The website Project Management Tips recently published an article consisting of five reasons to immediately pursue PMP training and certification. Most of the information contained within it was generic and fairly obvious. It pointed out that such a certification would make IT professionals more attractive to current and prospective employers, and would likely lead to substantially higher salaries.

But to the article’s credit, it also included some unique insight into these topics, including the specific figure of 18,500 dollars. That is how much the mean salary of a project manager has been found to increase once he or she acquires PMP training and certification. That figure goes a long way toward highlighting the value of a relevant training program. And the article also notes that that value doesn’t seriously diminish in the face of uncertainties about the trajectory your project management career might take.

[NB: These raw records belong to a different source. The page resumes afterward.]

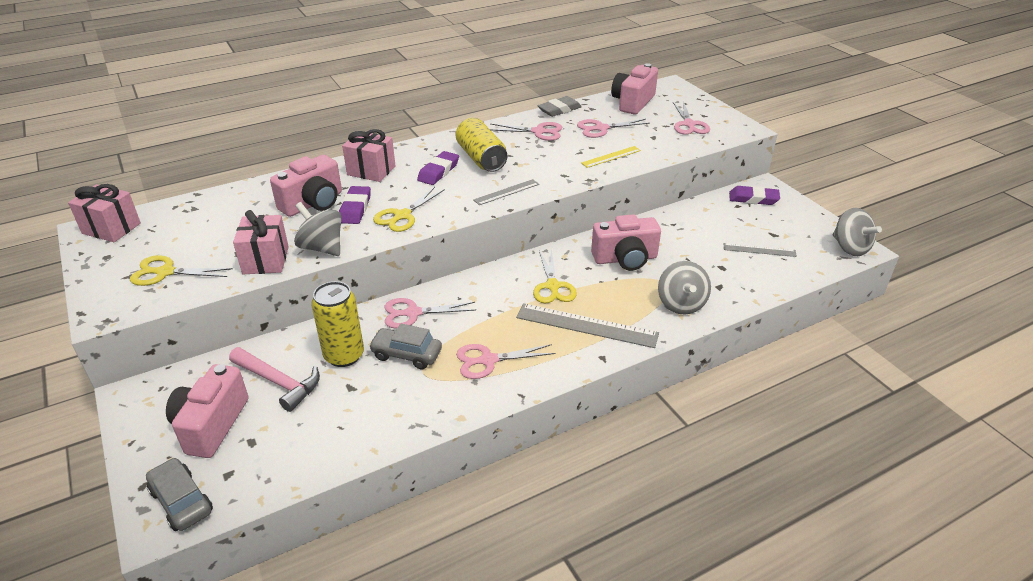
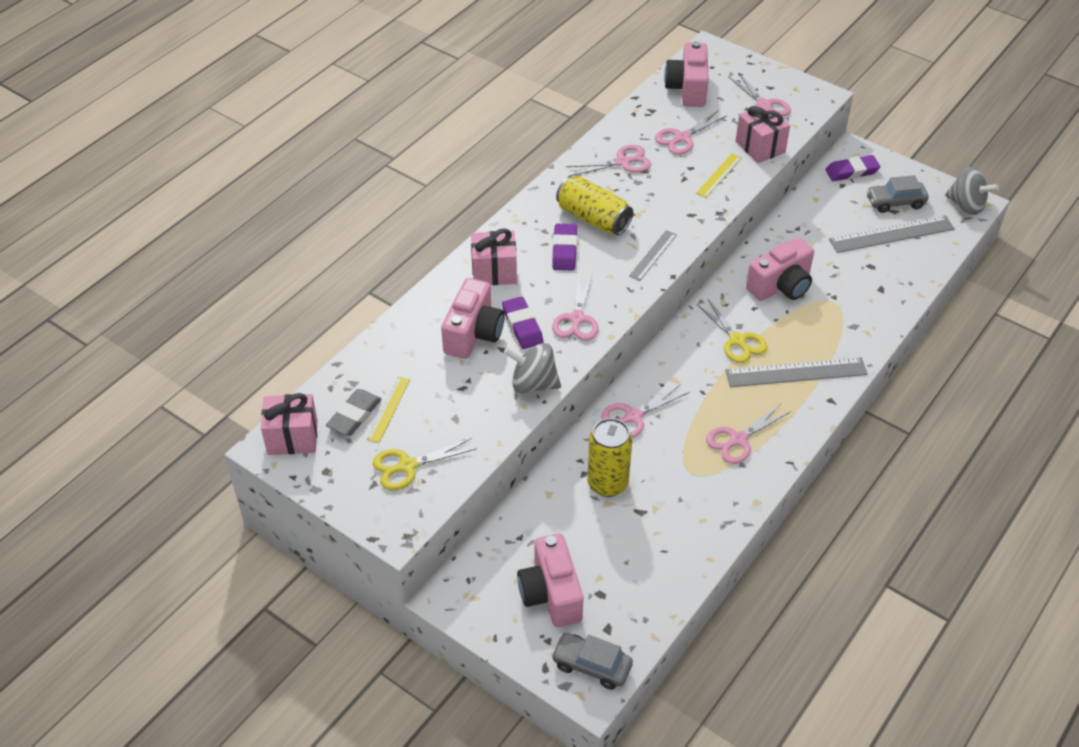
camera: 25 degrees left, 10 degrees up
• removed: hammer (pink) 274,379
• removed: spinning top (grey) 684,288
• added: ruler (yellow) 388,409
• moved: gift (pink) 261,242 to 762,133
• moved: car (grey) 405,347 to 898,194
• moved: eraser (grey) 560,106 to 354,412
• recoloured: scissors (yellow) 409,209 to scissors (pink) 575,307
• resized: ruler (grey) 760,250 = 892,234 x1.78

That is to say, Project Management Tips notes that PMP training and certification is never specific to a particular set of project management tools; so it will be equally applicable regardless of the institutional structure you find yourself working in. While it may be advisable for you to seek out other forms of information technology training in order to make yourself more adaptable to different professional circumstances, as long as you’re working in the area of project management, PMP training and certification will serve you well.

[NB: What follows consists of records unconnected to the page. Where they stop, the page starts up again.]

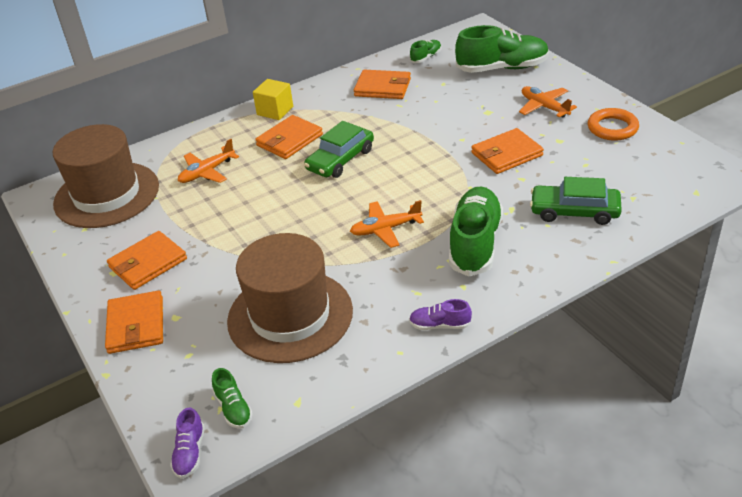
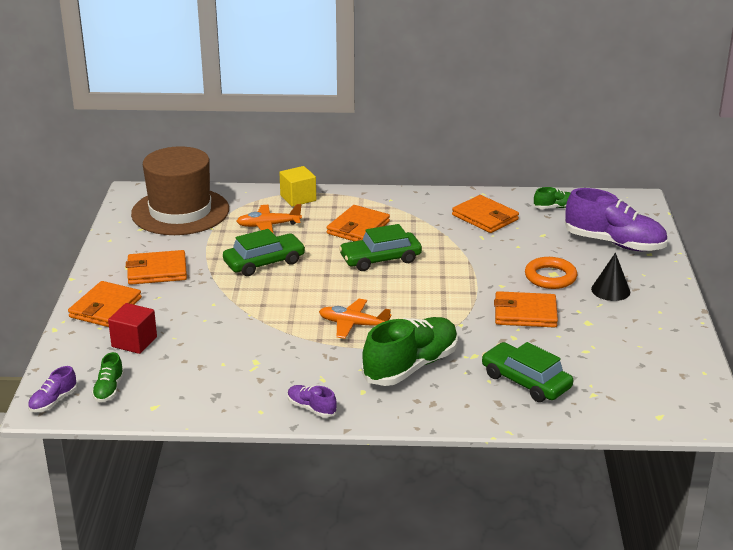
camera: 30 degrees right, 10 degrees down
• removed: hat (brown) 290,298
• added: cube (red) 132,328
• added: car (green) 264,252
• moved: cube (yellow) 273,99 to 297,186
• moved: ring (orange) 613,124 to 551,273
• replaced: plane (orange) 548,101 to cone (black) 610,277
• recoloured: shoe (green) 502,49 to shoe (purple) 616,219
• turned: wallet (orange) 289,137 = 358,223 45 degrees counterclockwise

However, the article also indicates – both directly and implicitly – that there are a handful of disincentives to pursuing PMP training and certification as well. Chief among these, of course, is the hard work that goes into acquiring such a qualification. This was also explained at Project Times, where project manager Fabio Mourao detailed his own months-long process of preparing to pass the PMP exam.

Success in that process is something that is certainly achievable by everyone with a meaningful background in project management. But whatever your previous level of experience, obtaining PMP training and certification is no easy process. Project Management Tips hints at some means by which the process can be made easier, including joining study groups in your local area or even within your own company. These also double as further incentives for pursuing PMP training and certification, in that they project opportunities for networking.

But in discussing that aspect of the process, the article inadvertently highlights inequities in field. Although the rewards promised by additional qualifications are not limited according to geographic area, a person who pursued PMP training and certification in California may have opportunities for collaborative study that are not available to people in rural settings or in foreign territories where there is a demand for information technology professionals but relatively little training infrastructure.

This, of course, is where online information technology training comes into play. As companies offering such training proliferate and acquire more solid reputations in the US and elsewhere, online information training consultancies increasingly act as a great leveler in the field. PMP training and certification is prominent among the courses offered by such companies, and they may even make up for the perceived deficiencies in having little to no access to local study groups.

An online PMP training and certification program allows you to pursue the qualification at your own pace and to form your own study groups with like-minded and similarly experienced people, instead of just with those who happen to be geographically near to you.  For many people, this sort of autonomy can more than make up for the disincentives that might otherwise hold them back from acquiring the given certification and reaping the considerable benefits that come with it.